A cab pulled up in front of Whitby’s house. Amy Blount hopped out of the front seat and opened the back door to help out a dimunitive woman in a severe black suit and hat. A man slowly climbed out of the other door, followed by Harriet. So the whole Whitby family had arrived. I sucked in a breath. This could make things more complicated.
The man bent over the driver’s window to pay the fare. When I stepped forward, Mrs. Whitby turned to look at me. I couldn’t see her face: even in high heels she only stood about five foot two, and the hat brim shielded everything but her chin. I made conventional noises of condolence and introduced myself.

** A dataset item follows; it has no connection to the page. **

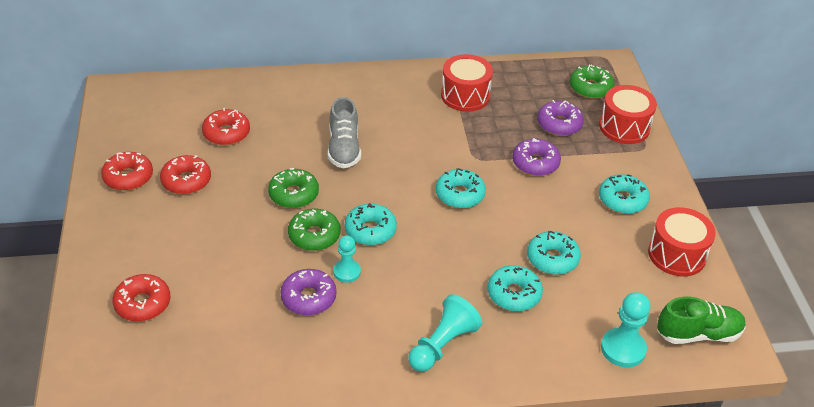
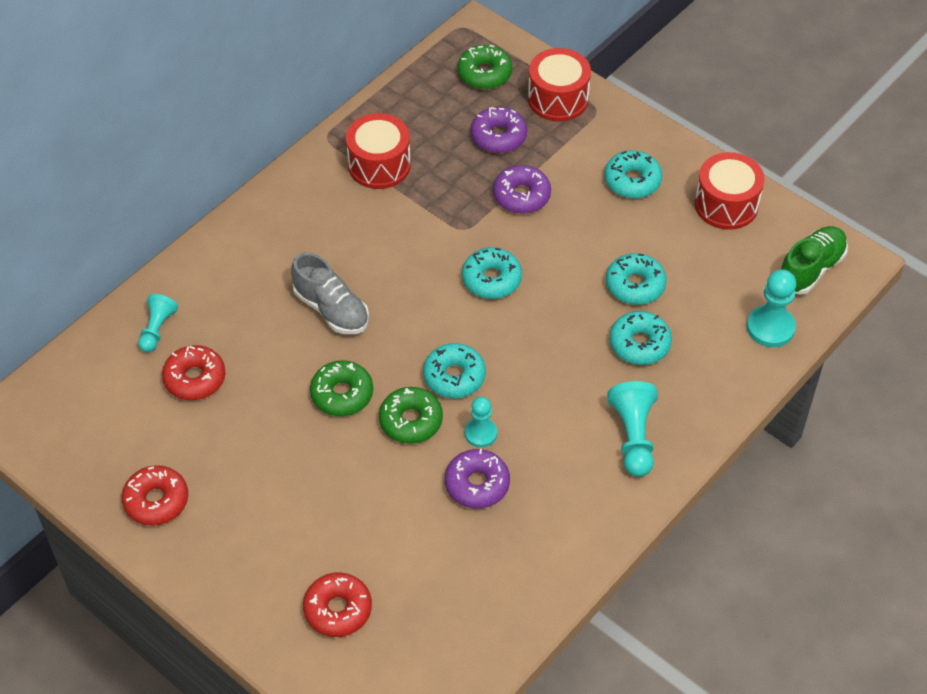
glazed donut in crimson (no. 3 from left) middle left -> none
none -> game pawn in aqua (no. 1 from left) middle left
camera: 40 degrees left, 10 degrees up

“Yes, it’s very difficult,” she said in a dry, dead voice. “But since my daughter and my husband want you to pry open my son’s life, I thought I should make the effort and come out to see you. Poor Marcus, I couldn’t protect him in life, I don’t know why I think I can protect him in death.”
Harriet bit her lip; she’d obviously been hearing these sentiments for the last twenty-four hours. She introduced her father, a tall, thickset man. I guessed he was in his fifties, but he was walking with the stoop of someone older and frailer.
“So you’re the woman who found Marc. I don’t understand it, I don’t understand it at all. And you think you can explain it? Find out why he was out there, how he came to die?”
Amy stepped forward with determined briskness and asked if I’d been inside yet.
“I was waiting for the family,” I said. “When is Ms. Murchison getting here?”
She had already arrived. She must have stood inside the doorway watching while I talked to the neighbors, because before we had sorted out the protocol of who went first, and whether Mr. Whitby or Harriet would support her mother up the five steep stairs to the front door, Rita Murchison opened it.
Like me, like Mrs. Whitby and her daughter, Rita Murchison was wearing a dark suit, chosen to prove she wasn’t a cleaning woman but a legitimate mourner. She didn’t step back as our awkward group converged on the small concrete stoop. I was afraid she was going to demand IDs before she’d let us in.